We found Firefox OS to be very user-friendly and polished, although the Intex Cloud FX itself is generally not a very slick device thanks to its weak hardware. There are still plenty of places where Mozilla can improve. For example the keyboard is extremely fussy - you have to hunt and peck each letter you type to make sure you've tapped exactly the right spot. There's no error correction, and the phone's glacial touch recognition speed is frustrating to say the least. The letters are always shown in uppercase and there's no indication of when the Shift key is engaged - this makes typing passwords especially painful.

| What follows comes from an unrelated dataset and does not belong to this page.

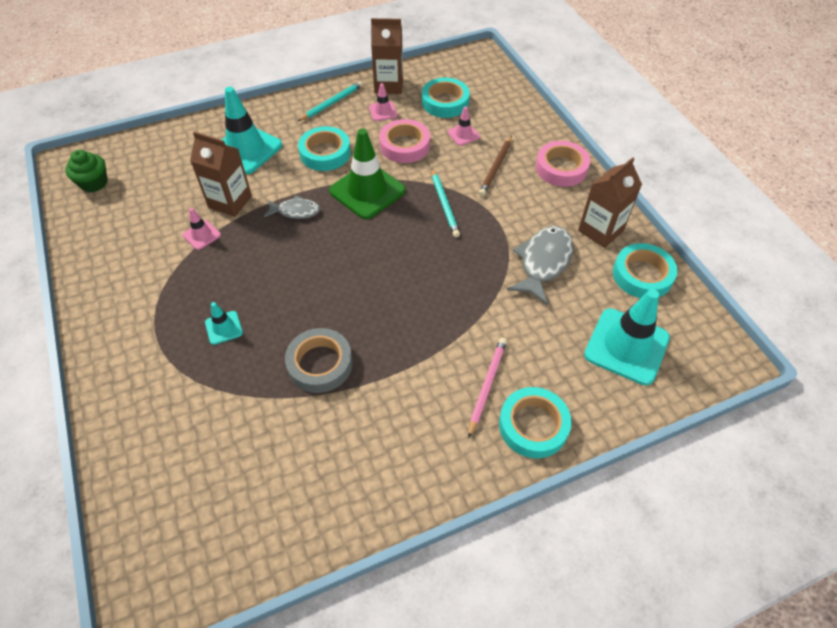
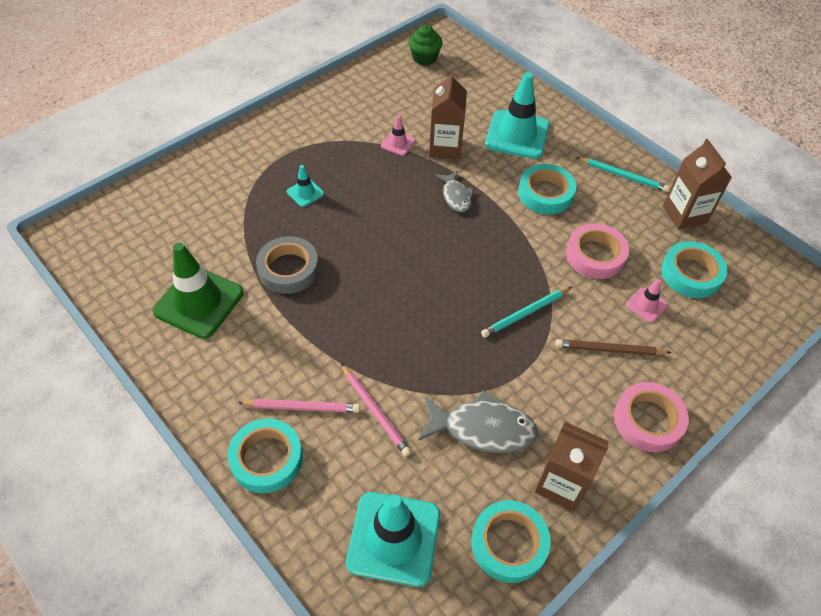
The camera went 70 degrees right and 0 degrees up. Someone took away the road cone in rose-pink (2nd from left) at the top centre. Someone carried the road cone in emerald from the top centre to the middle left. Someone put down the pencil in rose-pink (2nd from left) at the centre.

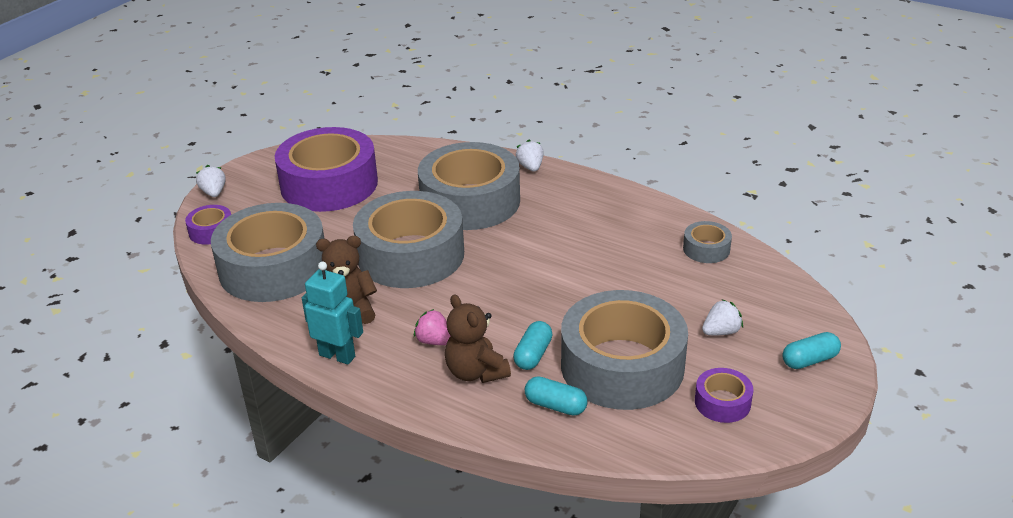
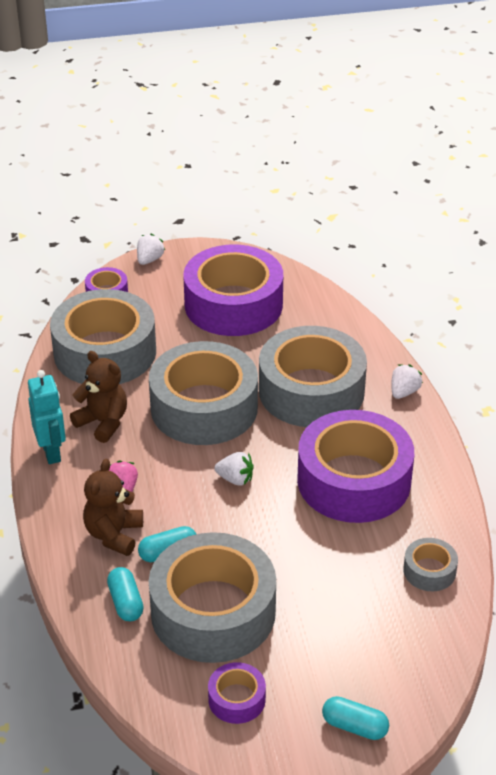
The camera went 45 degrees right and 5 degrees up. Someone carried the strawberry in white (3rd from left in the first image) from the middle right to the centre. Someone put down the tape in purple (4th from left) at the middle right.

Most of the time, the Intex Cloud FX is easy to use and in fact, the menus are surprisingly responsive. There is definitely lag when flipping through the menu and launching apps, but not more so than on budget Android phones (which in this case would cost over twice as much). However, anything that taxes the device even a little will result in agonising slowdowns and delayed response to touch input. Scrolling through the Marketplace, for example, can be quite painful because not only do you not know if it has recognised a tap, but if you wind up tapping on something inadvertently, it will take an age to get back to where you were in the list.
Switching between open tabs in the browser can take upwards of 15 seconds, and trying to read heavy responsive Web pages feels like wading through molasses. When the device is stressed, flicks to scroll are sometimes interpreted as taps to click. This is more of a problem with the hardware than with the software - in our testing it seemed as though the Cloud FX supports only single-finger touch input.
We tried a few simple games. A simple 2048 clone ran pretty well, though it looked almost like plain text. Another game from the Marketplace called Tower Jelly was a simple stacking puzzle, but with a bit of graphical flourish - the game's mechanic requires a precise timing of taps, which made it very difficult to play.
Videos of any resolution higher than 480p weren't even recognised by the built-in player. Our 240p and 480p test clips played with a tiny bit of lag, but we noticed that the phone heated up so much that it was slightly uncomfortable to hold.
The only formal benchmark in our suite that would even run on this device was the browser-based SunSpider test. The time of 6997ms was nearly five times longer than that of the Asus Zenfone 4 (Review | Pictures) one of our current favourite budget Android devices right now. This doesn't affect real-world usability; in fact it's almost impressive to think about how light the OS must be in order to run on hardware that produces such a stunningly low score.
This is also when the abysmal quality of the screen and speaker really became evident. Viewing angles are simply awful - colours are almost completely inverted or washed out unless you look at the screen straight on. Brightness is inadequate and there's no automatic adjustment. The speaker tears at every volume level, and sound is just screechy and distorted. The bundled headset is not much better.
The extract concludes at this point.